原載自:th84.com[技術資料頻道]  2016-07-20  瀏覽次數:3014

基本原理

 細胞培養(Cell culture)是模擬機體內生理條件,將細胞從機體中取出,在人工條件下使其生存、生長、繁殖和傳代,進行細胞生命過程、細胞癌變、細胞工程等問題的研究。近年來,廣泛地應用于分子生物學、遺傳學、免疫學、腫瘤學、細胞工程等領域,發展成一種重要生物技術,并取得顯著成就。由體內直接取出組織或細胞進行培養叫原代培養。
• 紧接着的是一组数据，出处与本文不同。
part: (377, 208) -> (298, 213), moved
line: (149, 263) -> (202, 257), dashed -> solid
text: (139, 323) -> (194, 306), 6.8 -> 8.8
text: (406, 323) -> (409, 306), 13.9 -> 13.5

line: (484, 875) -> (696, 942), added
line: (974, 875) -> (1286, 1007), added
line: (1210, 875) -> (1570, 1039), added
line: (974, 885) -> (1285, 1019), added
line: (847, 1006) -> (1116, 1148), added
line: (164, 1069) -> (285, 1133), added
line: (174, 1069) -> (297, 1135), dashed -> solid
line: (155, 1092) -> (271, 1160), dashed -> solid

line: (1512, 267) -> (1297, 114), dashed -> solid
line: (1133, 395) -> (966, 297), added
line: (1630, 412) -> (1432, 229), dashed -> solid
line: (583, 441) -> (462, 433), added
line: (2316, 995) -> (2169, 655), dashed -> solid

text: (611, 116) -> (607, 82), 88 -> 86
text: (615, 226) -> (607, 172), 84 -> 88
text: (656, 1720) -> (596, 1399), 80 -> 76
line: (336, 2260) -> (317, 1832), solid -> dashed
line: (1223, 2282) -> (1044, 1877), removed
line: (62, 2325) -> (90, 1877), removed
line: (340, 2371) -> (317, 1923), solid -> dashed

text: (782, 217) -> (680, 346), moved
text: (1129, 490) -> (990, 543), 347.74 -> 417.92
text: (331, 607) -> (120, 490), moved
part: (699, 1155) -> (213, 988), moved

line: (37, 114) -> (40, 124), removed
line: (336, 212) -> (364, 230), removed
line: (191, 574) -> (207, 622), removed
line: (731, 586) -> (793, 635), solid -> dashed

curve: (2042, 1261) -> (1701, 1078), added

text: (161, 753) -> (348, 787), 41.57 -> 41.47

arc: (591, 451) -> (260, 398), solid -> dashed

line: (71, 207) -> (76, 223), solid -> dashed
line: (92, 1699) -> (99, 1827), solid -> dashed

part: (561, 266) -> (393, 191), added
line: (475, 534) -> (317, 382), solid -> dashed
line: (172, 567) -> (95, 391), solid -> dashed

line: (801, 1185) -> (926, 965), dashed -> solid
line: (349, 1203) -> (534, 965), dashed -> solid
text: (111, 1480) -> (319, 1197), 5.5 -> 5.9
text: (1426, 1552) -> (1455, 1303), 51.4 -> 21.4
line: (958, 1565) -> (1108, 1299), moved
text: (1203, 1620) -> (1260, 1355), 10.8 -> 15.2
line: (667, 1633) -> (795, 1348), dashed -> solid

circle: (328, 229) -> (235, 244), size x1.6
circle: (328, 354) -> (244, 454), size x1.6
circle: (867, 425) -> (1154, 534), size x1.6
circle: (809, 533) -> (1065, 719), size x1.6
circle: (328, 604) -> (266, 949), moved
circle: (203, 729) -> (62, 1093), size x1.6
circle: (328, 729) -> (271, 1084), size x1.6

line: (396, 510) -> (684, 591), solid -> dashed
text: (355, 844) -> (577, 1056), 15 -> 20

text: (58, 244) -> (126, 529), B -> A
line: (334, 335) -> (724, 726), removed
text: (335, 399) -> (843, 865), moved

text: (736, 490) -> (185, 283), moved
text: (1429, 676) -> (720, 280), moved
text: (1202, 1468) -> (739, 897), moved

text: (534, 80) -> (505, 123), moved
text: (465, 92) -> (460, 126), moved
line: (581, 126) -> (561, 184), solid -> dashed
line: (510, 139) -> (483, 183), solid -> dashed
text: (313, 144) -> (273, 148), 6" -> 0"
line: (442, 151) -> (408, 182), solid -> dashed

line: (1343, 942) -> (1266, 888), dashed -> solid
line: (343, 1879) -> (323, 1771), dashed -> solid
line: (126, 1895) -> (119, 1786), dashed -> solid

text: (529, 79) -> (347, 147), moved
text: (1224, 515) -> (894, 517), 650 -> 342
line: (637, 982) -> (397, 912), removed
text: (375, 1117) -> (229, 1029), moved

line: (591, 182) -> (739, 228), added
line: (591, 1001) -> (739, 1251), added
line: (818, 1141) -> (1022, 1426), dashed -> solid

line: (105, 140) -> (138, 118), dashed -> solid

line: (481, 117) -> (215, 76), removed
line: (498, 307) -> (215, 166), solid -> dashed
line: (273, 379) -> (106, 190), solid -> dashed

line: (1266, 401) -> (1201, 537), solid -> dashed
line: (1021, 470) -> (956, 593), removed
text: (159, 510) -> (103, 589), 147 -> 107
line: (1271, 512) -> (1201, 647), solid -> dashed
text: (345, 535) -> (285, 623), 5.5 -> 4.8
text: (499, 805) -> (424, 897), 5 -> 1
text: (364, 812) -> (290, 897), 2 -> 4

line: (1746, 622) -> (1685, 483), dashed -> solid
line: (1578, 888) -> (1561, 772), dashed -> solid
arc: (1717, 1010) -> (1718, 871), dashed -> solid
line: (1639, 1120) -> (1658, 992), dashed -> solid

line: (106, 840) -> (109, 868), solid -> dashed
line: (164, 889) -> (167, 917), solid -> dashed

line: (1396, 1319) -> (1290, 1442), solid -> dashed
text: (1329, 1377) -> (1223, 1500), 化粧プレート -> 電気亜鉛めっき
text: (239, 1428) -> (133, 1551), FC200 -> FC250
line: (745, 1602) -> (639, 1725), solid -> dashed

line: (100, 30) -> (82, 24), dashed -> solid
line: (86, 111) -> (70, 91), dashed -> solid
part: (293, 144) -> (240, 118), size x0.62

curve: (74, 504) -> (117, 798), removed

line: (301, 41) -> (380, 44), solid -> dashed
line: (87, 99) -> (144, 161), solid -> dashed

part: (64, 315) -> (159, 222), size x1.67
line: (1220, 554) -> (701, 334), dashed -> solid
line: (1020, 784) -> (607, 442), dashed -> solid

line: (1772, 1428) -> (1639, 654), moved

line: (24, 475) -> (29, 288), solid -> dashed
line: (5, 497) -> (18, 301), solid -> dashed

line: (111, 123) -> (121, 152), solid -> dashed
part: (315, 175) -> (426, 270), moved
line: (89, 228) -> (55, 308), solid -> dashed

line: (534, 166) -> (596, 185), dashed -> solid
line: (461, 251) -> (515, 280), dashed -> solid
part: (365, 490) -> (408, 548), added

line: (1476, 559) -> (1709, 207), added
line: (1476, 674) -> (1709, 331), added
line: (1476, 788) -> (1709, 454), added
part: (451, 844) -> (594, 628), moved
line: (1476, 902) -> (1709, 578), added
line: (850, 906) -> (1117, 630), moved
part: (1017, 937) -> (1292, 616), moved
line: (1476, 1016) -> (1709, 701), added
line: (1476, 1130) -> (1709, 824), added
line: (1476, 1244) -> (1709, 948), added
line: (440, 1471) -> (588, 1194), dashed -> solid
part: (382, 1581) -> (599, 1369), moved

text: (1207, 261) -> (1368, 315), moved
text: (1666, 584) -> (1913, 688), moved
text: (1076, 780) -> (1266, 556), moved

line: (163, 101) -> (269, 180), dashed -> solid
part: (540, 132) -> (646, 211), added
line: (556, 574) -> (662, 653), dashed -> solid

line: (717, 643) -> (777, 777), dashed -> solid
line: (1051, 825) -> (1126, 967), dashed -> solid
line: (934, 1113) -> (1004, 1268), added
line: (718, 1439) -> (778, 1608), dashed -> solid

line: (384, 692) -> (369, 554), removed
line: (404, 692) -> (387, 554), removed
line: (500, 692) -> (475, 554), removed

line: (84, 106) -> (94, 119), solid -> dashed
 體外培養的原代細胞或細胞株要在體外持續地培養就必須傳代,以便獲得穩定的細胞株或得到大量的同種細胞,并維持細胞種的延續。培養的細胞形成單層匯合以后,由于密度過大生存空間不足而引起營養枯竭,將培養的細胞分散,從容器中取出,以1:2或l:3以上的比率轉移到另外的容器中進行培養,即為傳代培養。

試劑和設備

  細胞懸浮液; 

  6孔平底組織培養板,或φ60 mm培養皿; 

  18mm x 18mm 或20mm x 20mm浸于75%乙醇中的蓋玻片; 

  含血清培養基(通常為 RMPI 1640,含10% 小牛血清,100U/ml青霉素,100μg/ml鏈霉素); 

  超凈工作臺; 

  CO2孵箱; 

  蓋片鑷;

操作步驟

  1.用蓋片鑷將蓋玻片自75%乙醇中取出,用無菌絲綢布擦拭干凈,不要用紗布; 

  2.將蓋玻片輕輕放入6孔培養板(每孔一片)或培養皿中(每個平皿可放置2-3片); 

  3.在距離紫外燈直射范圍內20-30 厘米處照射2-3小時; 

  4.將經過計數的細胞懸浮液移入培養板中,使蓋玻片*浸在培養液中; 

  5.將培養板在5% CO2水浴孵箱中37℃孵育2-3天,當貼壁細胞生長至覆蓋培養板底部2/3面積時,將培養板取出,用蓋片鑷輕輕取出蓋玻片,用蒸餾水漂洗后即可進行快速固定以及免疫細胞化學檢測。

注意事項

  1.本方法適用于貼壁細胞培養,而不適用于懸浮細胞培養,懸浮細胞可使用滴片法; 

  2.所使用的蓋玻片應該為玻璃制造,并經過鉻酸洗液處理; 

  3.蓋玻片非常薄,易碎,取放蓋玻片時動作要輕; 

  4.如果需要更多生長狀態一致的細胞,可以使用較大的培養皿,但不宜過大,以避免培養液的浪費和增加污染機率; 

  5.如果細胞貼壁生長能力較差,可將蓋玻片在0.5%多聚賴氨酸溶液中浸泡5-10分鐘并自然晾干。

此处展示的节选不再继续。